The World Wide Web is a great invention, and I believe Tim Berners-Lee has contributed more to the world than Bill Gates has invoiced. The web, including its applications and technology is something I have been working with since 1993, and I am pretty sure we "ain't seen nuthin' yet".
Both using the web as a consumer and as a service provider can be deceptively simple, and there is much more than meets the eye. Both the technology and the applications are constantly evolving, but staying up-to-date on the bleeding edge technology is no longer important, if it ever was. However, if you are investing heavily in using the web for some purpose, you should choose your technology suppliers carefully. Your return on web investments may differ surprisingly depending on their knowledge of stuff that has been around for a long time.
If you are developing a new web-based service and don't feel absolutely sure you and your technologists know more than enough, you may consider contacting me. For starters, I can help you assess your situation relative to Web business and Web technology, and we can take it from there.

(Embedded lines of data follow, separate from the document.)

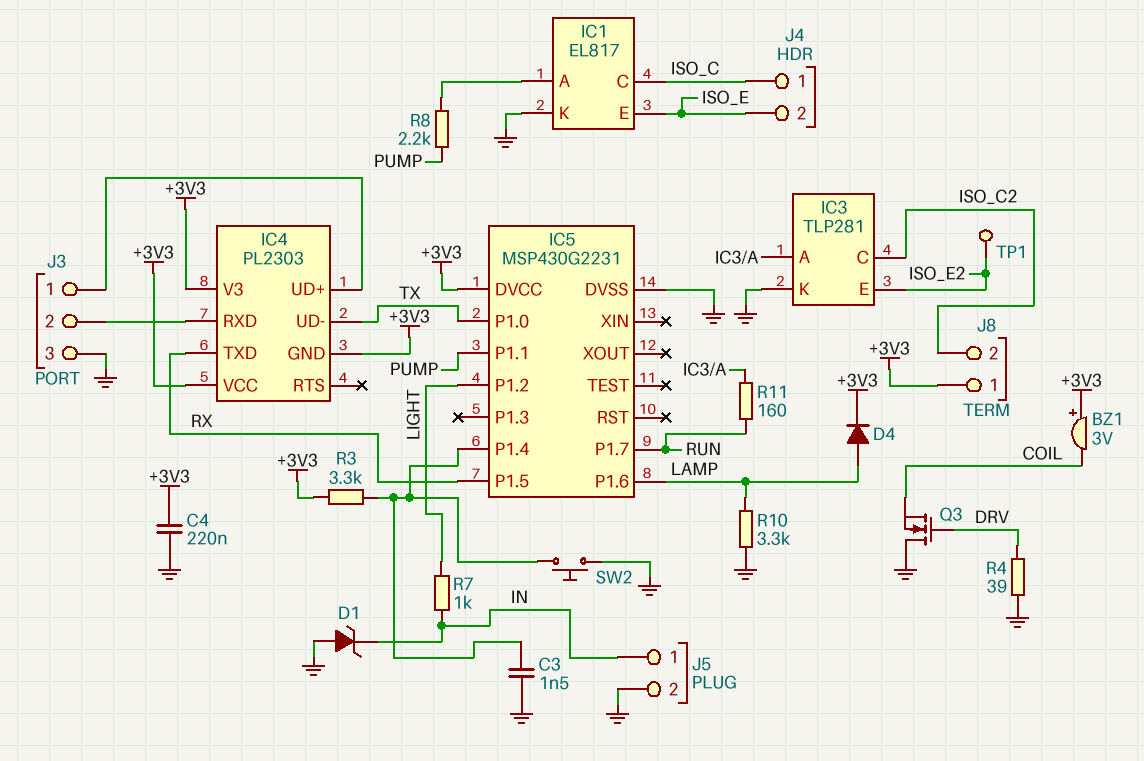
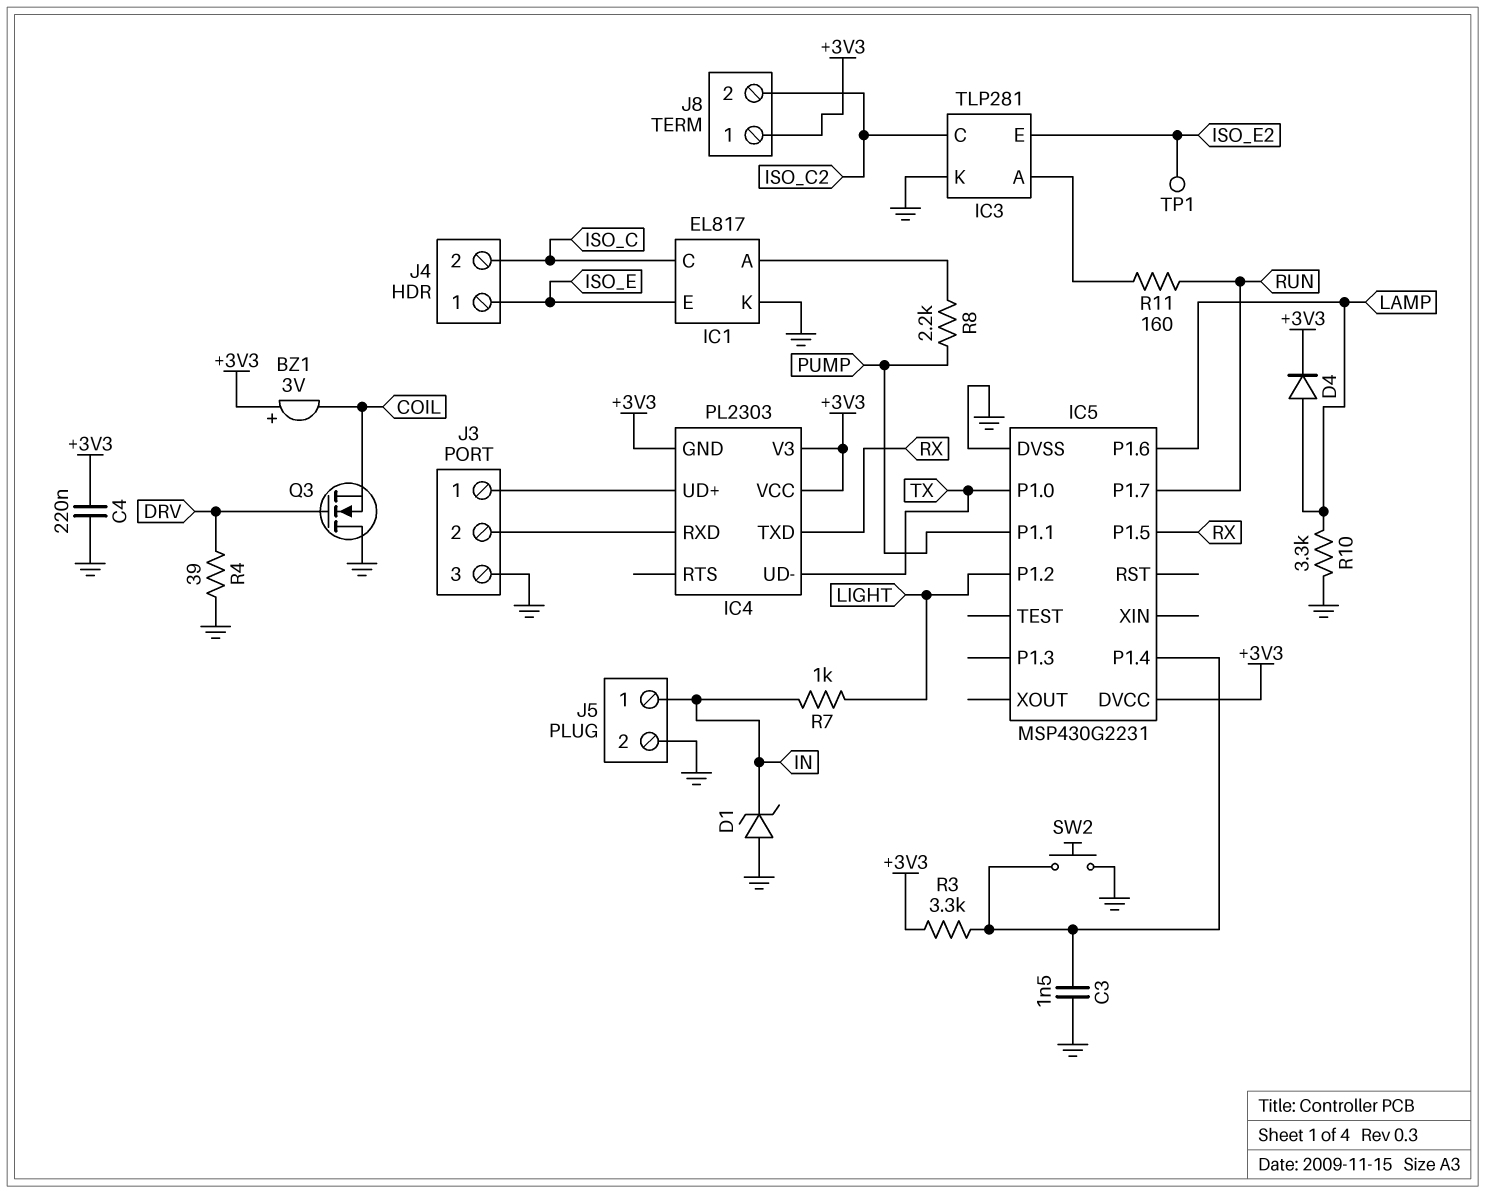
J4 pin 1: ISO_C -> ISO_E
J4 pin 2: ISO_E -> ISO_C

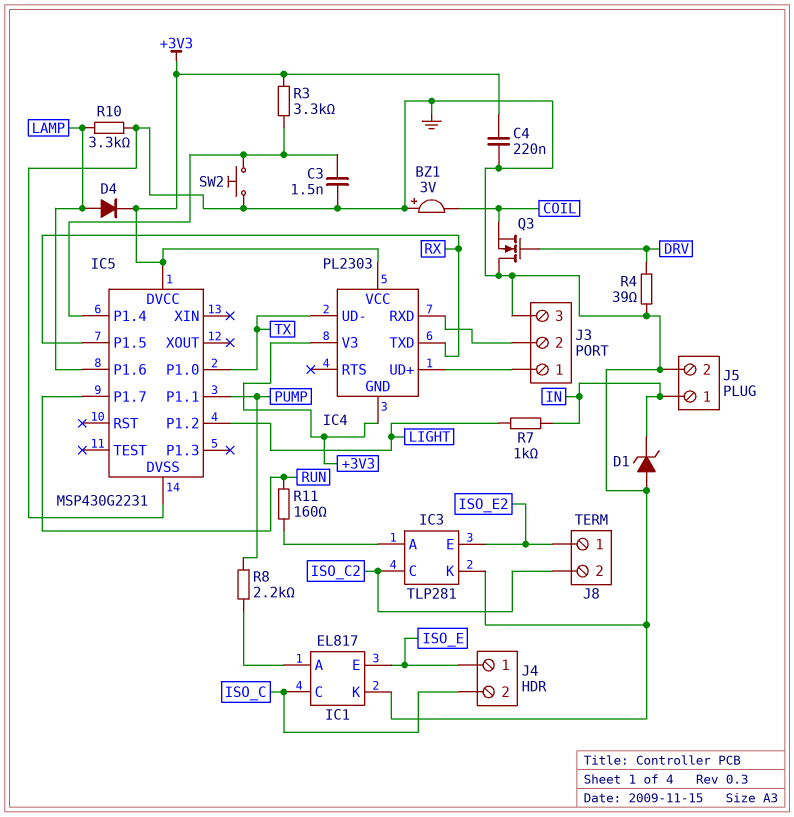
BZ1: buzzer 3V (plus +3V3, minus COIL) -> buzzer 3V (plus GND, minus COIL)
J8 pin 1: +3V3 -> ISO_E2
TP1: test point (ISO_E2) -> none

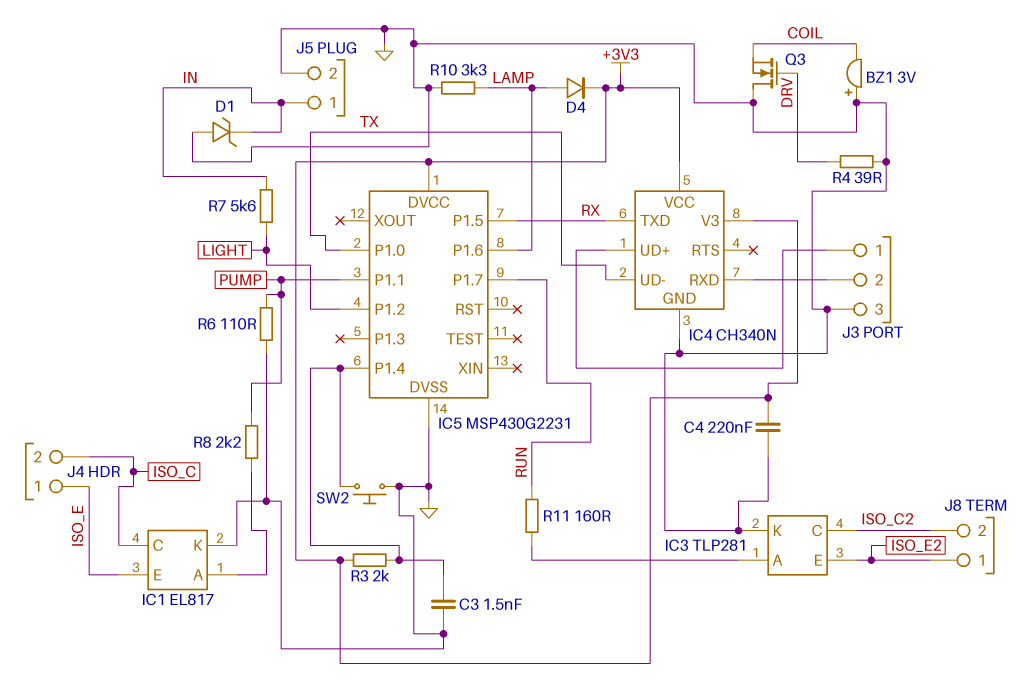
IC4: PL2303 -> CH340N
IC4 pin GND: +3V3 -> GND
R3: 3.3k (+3V3, IC5/P1.4) -> 2k (+3V3, IC5/P1.4)
R6: none -> 110 (GND, PUMP)
R7: 1k (IN, LIGHT) -> 5.6k (IN, LIGHT)

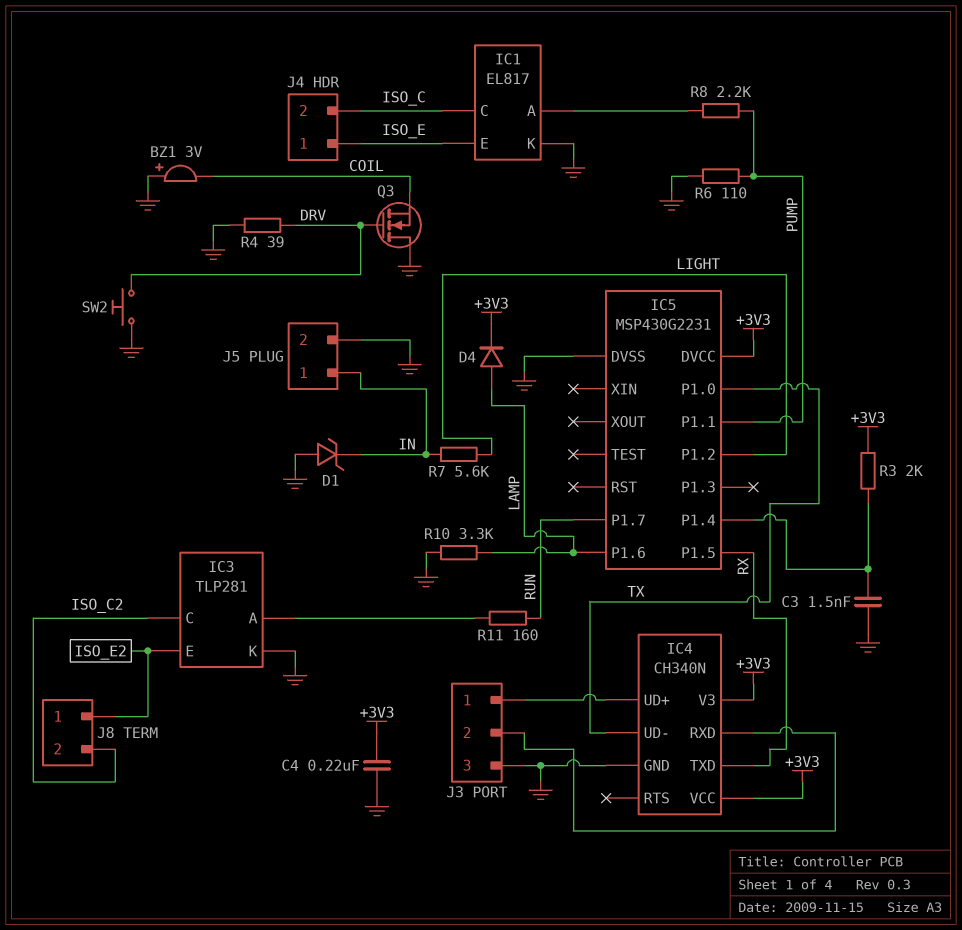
SW2: button (GND, IC5/P1.4) -> button (DRV, GND)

Documentation in general is important for many reasons, and companies rarely have too much. Lack of documentation is usually much more costly than it would have been to produce it. Just the process of documenting properly will usually pay for itself by uncovering problems that can be corrected, increasing the quality of that which is documented. After that, the documentation itself is a free bonus that improves the company's products and its strategic position relative to adverse conditions, accidents and attacks.
If you suspect your business does not have all the documentation it should have, you are probably right. Documentation should cover all aspects of the company's business, including products, services, internal routines, general operations, customers, meetings and everything the company does. In the information age, you can document in detail everything that happens and be prepared for future developments. If you don't do it, sooner or later you will have competitors who do it right, leaving you in the dust.
I can help you pinpoint what documentation you should have, what it should contain and who should write it. I can also help get it done right.